After you submit a Spark job to Lindorm Distributed Processing System (LDPS), you can view the logs of the Spark job by using the Spark web user interface (UI) or the Apache Hadoop Distributed File System (HDFS) shell.

Prerequisites

View the logs of a Spark job on the Spark web UI page

You can view the logs of a running or completed Spark job in the Spark web UI page. To view the logs of a completed Spark job, you must enable History Server.
Note
  • Only the logs of Spark jobs that are in the running state can be viewed on the Spark web UI page.
  • For more information about the Spark web UI page, see Spark web UI.
  1. Log on to the Lindorm console.
  2. On the Instances page, click the ID of the Lindorm instance.
  3. In the left-side navigation pane, choose Compute Engine > Jobs.
  4. Click the address of the Spark web UI of the Spark job that you want to view.
  5. In the top navigation bar of the page that appears, click Executors to view the information about the running Spark job and all executors that are used to run the Spark job.
    Information about the Spark job
  6. In the Executors list, click stdout or stderr in the Logs column to view the corresponding logs.
    Note
    • Click stdout to view standard logs.
    • Click stderr to view error logs.

Use the Apache HDFS shell to view the logs of Spark jobs

Lindorm synchronizes the logs of Spark jobs in LDPS to the Lindorm file engine service (LindormDFS).

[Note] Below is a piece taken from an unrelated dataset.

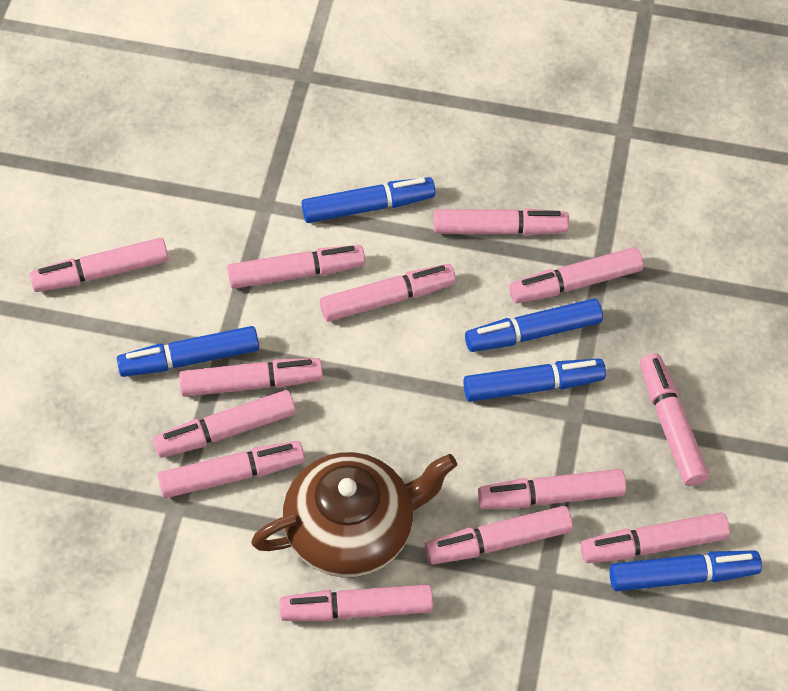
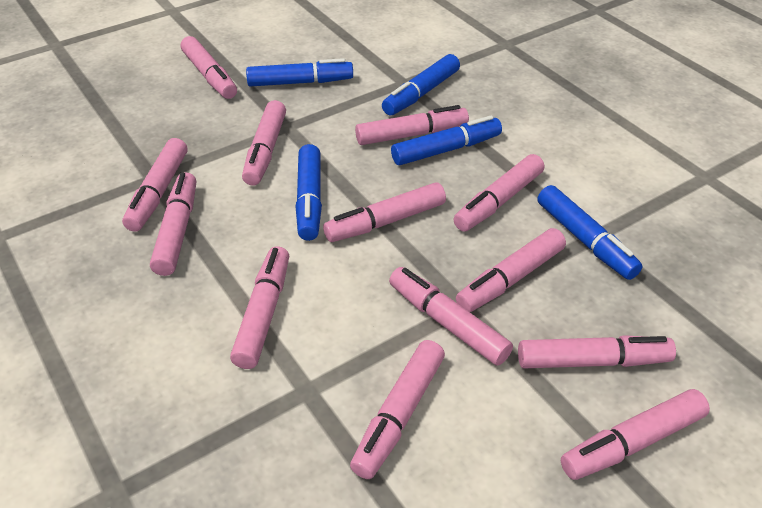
brown teapot: 1 -> 0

If you want to view the information about Spark jobs that are interrupted, you can activate LindormDFS for the Lindorm instance and use the Apache HDFS shell to view the logs of the jobs.
Important
  • We recommend that you initialize the SparkSession object before the Main function is invoked when you submit the JAR file of Spark jobs. This helps you ensure that the logs of abnormal jobs can also be synchronized to LindormDFS.
  • If a large number of Spark jobs run on LDPS, the logs of the Spark jobs may cause great workloads on LindormDFS. You can specify spark.dfsLog.executor.enabled=false when you start a Spark job to specify that the logs of executors are not synchronized to LindormDFS. This way, only the logs of the driver of the Spark job are synchronized to LindormDFS.
  1. Log on to the Lindorm console.
  2. On the Instances page, click the ID of the Lindorm instance.
  3. In the left-side navigation pane, choose Compute Engine > Jobs. On the Job tab, obtain the ID of the Spark job whose logs you want to view in the JobId column.
  4. Use the Apache HDFS shell to view logs. For information about how to configure the Apache HDFS Shell, see Use the HDFS shell to connect to and use LindormDFS.
  5. The logs of the Spark job is stored in the /ldspark/ldspark-logs/${JobId} directory. The logs of the driver of the Spark job is stored in the __driver_logs__ directory, and the logs of the executors that are used to run the Spark job is stored in the __executor_logs__/${EXECUTOR_ID} directory. You can run the following command to query the stderr logs of the driver of a Spark job:
    $HADOOP_HOME/bin/hadoop fs -cat  /ldspark/ldspark-logs/${JobId}/__driver_logs__/stderr | less
    Note You can also use the HDFS FUSE client to mount the directory that stores logs of Spark jobs in LindormDFS to an Elastic Compute Service (ECS) instance. For more information, see Use HDFS FUSE to connect to and use LindormDFS.